Chiquita Brooks-LaSure, Administrator of the Centers for Medicare &
Medicaid Services, approved this document on January 10, 2023.
List of Subjects in 42 CFR Part 412
Administrative practice and procedure, Health facilities, Medicare,
Puerto Rico, and Reporting and recordkeeping requirements.
For the reasons set forth in the preamble, the Centers for Medicare
& Medicaid Services proposes to amend 42 CFR chapter IV as set forth
below:
PART 412--PROSPECTIVE PAYMENT SYSTEMS FOR INPATIENT HOSPITAL
SERVICES
0
1. The authority citation for part 412 continues to read as follows:
Authority: 42 U.S.C. 1302 and 1395hh.
0
2. Amend Sec. 412.106 by
0
a. Revising paragraphs (b)(4) introductory text, (i), and (ii);
0
b. Redesignating paragraphs (b)(4)(iii) and (iv) as paragraphs
(b)(4)(iv) and (v), respectively; and
0
c. Adding new paragraph (b)(4)(iii).
The revisions and addition read as follows:
Sec. 412.106 Special treatment: Hospitals that serve a
disproportionate share of low-income patients.
* * * * *
(b) * * *
(4) Second computation. The fiscal intermediary determines, for the
same cost reporting period used for the first computation, the number
of the hospital's patient days of service for patients (A) who were not
entitled to Medicare Part A, and (B) who were either eligible for
Medicaid on such days as described in paragraph (b)(4)(i) of this
section or who were regarded as eligible for Medicaid on such days and
the Secretary has determined to include those days in this computation
as described in paragraph (b)(4)(ii)(A) or (B) of this section. The
fiscal intermediary then divides that number by the total number of
patient days in the same period. For purposes of this second
computation, the following requirements apply:
(i) For purposes of this computation, a patient is eligible for
Medicaid on a given day if the patient is eligible on that day for
inpatient hospital services under a State Medicaid plan approved under
title XIX of the Act, regardless of whether particular items or
services were covered or paid for on that day under the State plan.

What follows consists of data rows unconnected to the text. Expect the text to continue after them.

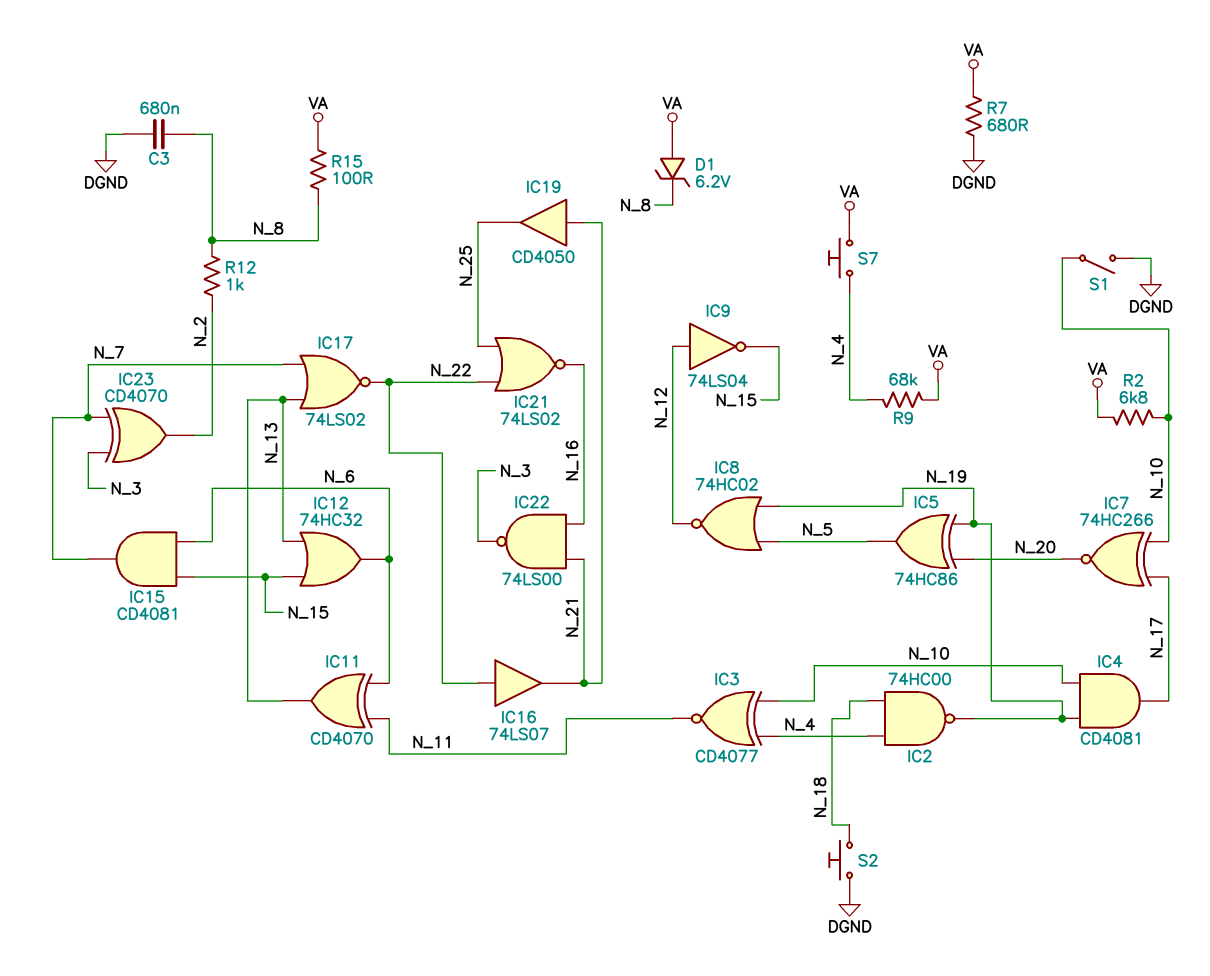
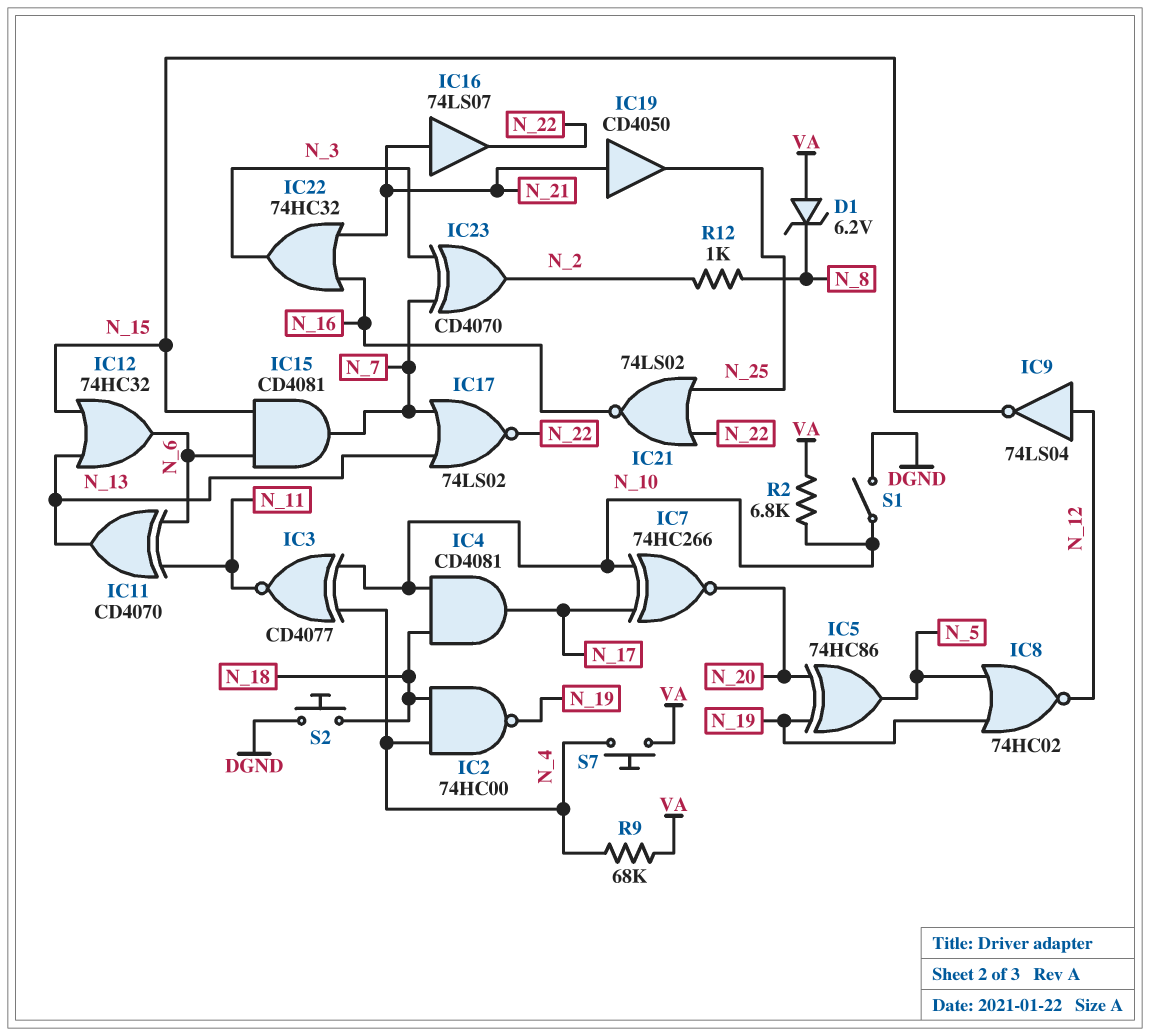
C3: 680nF (DGND, N_8) -> none
IC4: AND CD4081 (in N_10, in N_19, out N_17) -> AND CD4081 (in N_10, in N_18, out N_17)
IC16: buffer 74LS07 (in N_22, out N_21) -> buffer 74LS07 (in N_21, out N_22)
IC22: NAND 74LS00 (in N_16, in N_21, out N_3) -> OR 74HC32 (in N_16, in N_21, out N_3)
R7: 680 (DGND, VA) -> none
R15: 100 (N_8, VA) -> none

(ii) For purposes of this computation, a patient is regarded as
eligible for Medicaid on a given day if (I) the patient receives health
insurance
[[Page 12637]]
authorized by a demonstration approved by the Secretary under section
1115(a)(2) of the Act for that day, where the cost of such health
insurance may be counted as expenditures under section 1903 of the Act,
or (II) the patient has health insurance for that day purchased using
premium assistance received through a demonstration approved by the
Secretary under section 1115(a)(2) of the Act, where the cost of the
premium assistance may be counted as expenditures under section 1903 of
the Act, and in either case regardless of whether particular items or
services were covered or paid for on that day by the health insurance.
Of these patients regarded as eligible for Medicaid on a given day,
only the days of patients meeting the following criteria on that day
may be counted in this second computation:
(A) Patients who are provided by a demonstration authorized under
section 1115(a)(2) of the Act health insurance that covers inpatient
hospital services; or
(B) Patients who purchase health insurance that covers inpatient
hospital services using premium assistance provided by a demonstration
authorized under section 1115(a)(2) of the Act and the premium
assistance accounts for 100 percent of the premium cost to the patient.
(iii) Patients whose health care costs, including inpatient
hospital services costs, for a given day are claimed for payment by a
provider from an uncompensated, undercompensated, or other type of
funding pool authorized under section 1115(a) of the Act to fund
providers' uncompensated care costs are not regarded as eligible for
Medicaid for purposes of paragraph (b)(4)(ii) of this section on that
day and the days of such patients may not be included in this second
computation.
* * * * *
Dated: February 17, 2023.
Xavier Becerra,
Secretary, Department of Health and Human Services.